Monday, March 19, 2012

A court fight is expected over a planned protest during the NATO summit this May.

The City of Chicago denied some of the changes protestors wanted for their planned march.

"If the city is to be believed, our first date was fine and dandy," said protest organizer Andy Thayer. "The second date would cause Armageddon in the streets of Chicago."

Two months ago, the city approved a permit that would have allowed protestors to gather at Daley Plaza and then march south, largely on State St. to outskirts of McCormick Place on Saturday, May 19, the start of the G8 Summit.

But the G8 is now off to Camp David, so lead protestors filed a new parade permit request, identical to the first one. The only change is the date, Sunday, May 20, to coincide with the start of the NATO summit.

This time, the city says that a parade on that date would "substantially and unnecessarily interfere with traffic" and that "there are not available at the time of the parade a sufficient number of on-duty police officers" to handle traffic and all the other issues a protest parade could present.

"It begs the question - if the city doesn't have the resources to host a summit as well as protect first amendment activities, then why did they ask for the damn summits in the first place?" Thayer said.

The city says this is largely an issue of the date, that NATO is a much larger gathering than G8, there will be many more dignitaries arriving by motorcade on Sunday the 20 and that a parade down State St. toward McCormick could contribute to gridlock.

The city has proposed an alternative: that the protestors gather at the Petrillo Band Shell in Grant Park and then march south to the outskirts of McCormick Place.
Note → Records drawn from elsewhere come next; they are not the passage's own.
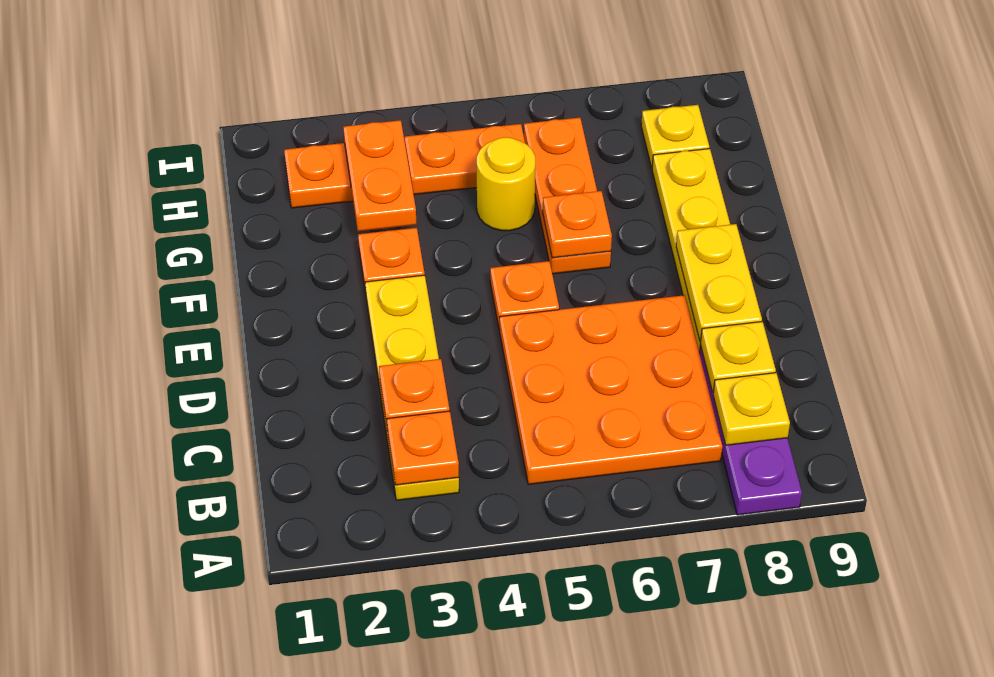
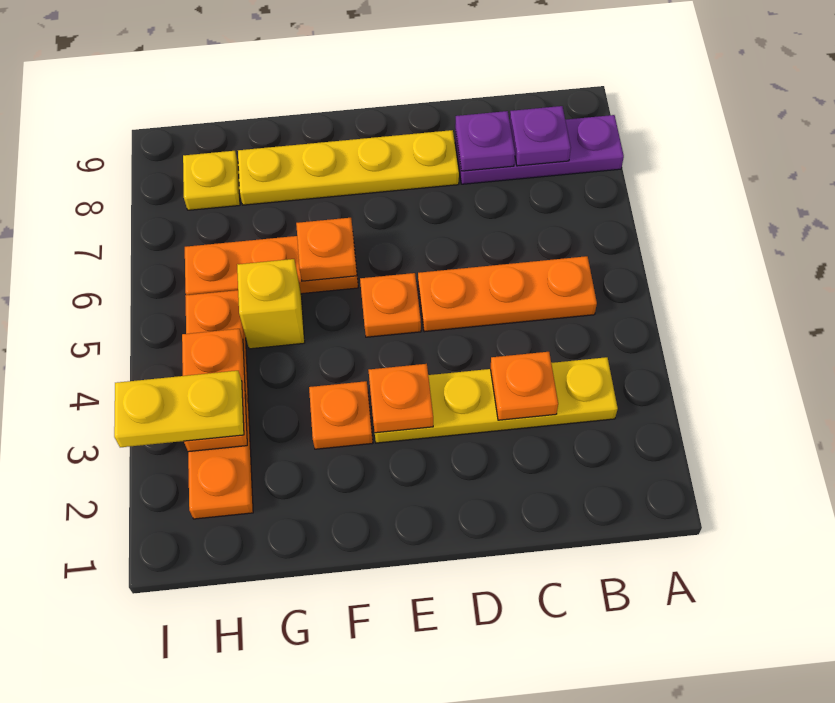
orange plate B3 level 2 -> orange plate E3 level 2
orange plate B5:D7 level 1 -> orange plate B5:D5 level 1
yellow plate B8 level 2 -> purple plate B8 level 2
yellow plate C8 level 2 -> purple plate C8 level 2
yellow plate D8:E8 level 2 -> yellow plate H3:I3 level 3
orange plate G3:H3 level 2 -> orange plate H3:H4 level 2
yellow round brick G5 level 1 -> yellow brick G5 level 1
Thayer says that's unacceptable, and has countered with two other suggested routes.

"Hopefully the city will do the right thing," he said. "Frankly, their history in this regard, their track record, has not been all that great, so we fully expect to go to court on this."

Fundamental to the protestors' wishes is that they be able to be seen and heard by those whose policies they're protesting.

The courts, though, have quite often shown deference to government when it sets rules on where people can protest.